Мерцают звезды. Мерцают приборы. Внизу — темно. Высота — четыре тысячи семьсот метров. Трудно дышать. Привычным движением нащупывает рукой кислородную маску. Надевает. Долго возится с резинками. Уж очень больно давят на раковины ушей.
Облегчения от маски не наступает. Глупо. Очень глупо все-таки сделал он, что принял такую дозу "колы". Личные переживания? У воина их быть не должно! Воин — это надежда страны, рычаг победы. Он должен быть душевно спокойным, выносливым, крепким. Крепче, гораздо крепче, чем враг. Но там, в тылу… не понимают, что ли?
— Командир — курс! Топалев стискивает зубы.
— А, ч-черт…
Рывок ногой. Гавкают моторы. Картушка компаса нехотя занимает нужное положение.
Высота — пять тысяч шестьсот. Справа видны метелки прожекторов. В черном небе густо вспыхивают бурые звездочки разрывов зенитных снарядов. Рвутся бомбы.
Топалев оживляется. Наконец-то — цель! Подправляет ногой.
— Командир, курс! Топалев взрывается:
— Да что ты, ослеп, что ли? Не видишь — впереди справа!
— Это Кенигсберг, — спокойно отвечает Овечкин. — 3апасная цель.
Топалев приникает в фонарю:
— Не может быть!..
— Нет, командир, так. До Берлина еще около трех, часов. Курс.
У Топалева никнут плечи. Словно кто прибавил. Около трех часов… Это невозможно.

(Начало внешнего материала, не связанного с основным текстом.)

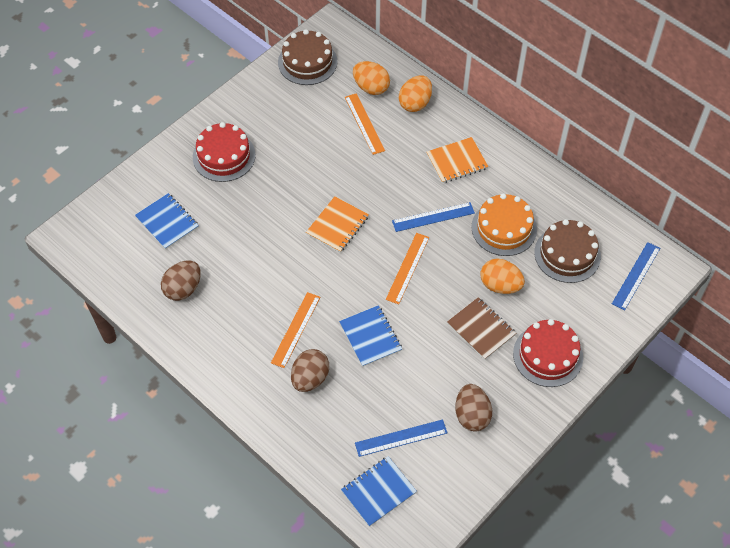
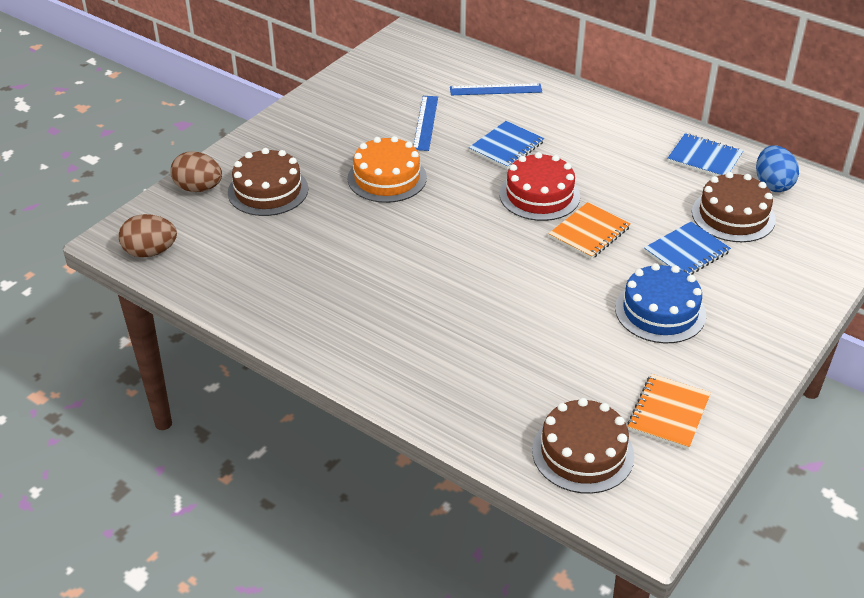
blue cake: 0 -> 1
blue egg: 0 -> 1
blue ruler: 3 -> 2
brown cake: 2 -> 3
brown egg: 3 -> 2
brown notebook: 1 -> 0
orange egg: 3 -> 0
orange ruler: 3 -> 0
red cake: 2 -> 1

Гудят моторы. Мерцают звезды. Кенигсберг медленно-медленно проплывает в стороне и остается позади. Высота — шесть тысяч сто. Стынут ноги, стынут пальцы рук. Какая-то слабость в теле. Какой-то розовый свет в глазах. Отчего бы это? От "колы"? И вдруг яркая вспышка и… тьма.
Штурман в обороте
— Командир, курс! — сказал штурман.
Молчание.
Прозрачный нос штурманской кабины чертит своими переплетами иллюминаторов ночное небо. Звездный хоровод ползет направо вниз. Все быстрее, быстрее.
Что это? Неприятная легкость в теле. Овечкин хватается руками за кресло:
— Командир! Командир! Молчание.
Легкость нарастает. Ноги сами отрываются от пола. Моторы работают взахлеб.
— Командир!!
— Товарищ капитан, мы падаем! Что с командиром?
Это кричит радист.
Если бы знать, что с командиром!..
Штурман, держась за кресло, поворачивается назад. Темно, ничего не видно. Только носки унтов да педали.
Моторы рявкают сердито. Толчок! Звезды дружно вскинулись вверх. Овечкина оторвало от кресла, придавило к борту. Моторы завыли на высокой ноте.
— Падаем! Падаем!
— Не ори, — сказал штурман и, преодолевая тяжесть, пополз на коленях к противоположному борту кабины.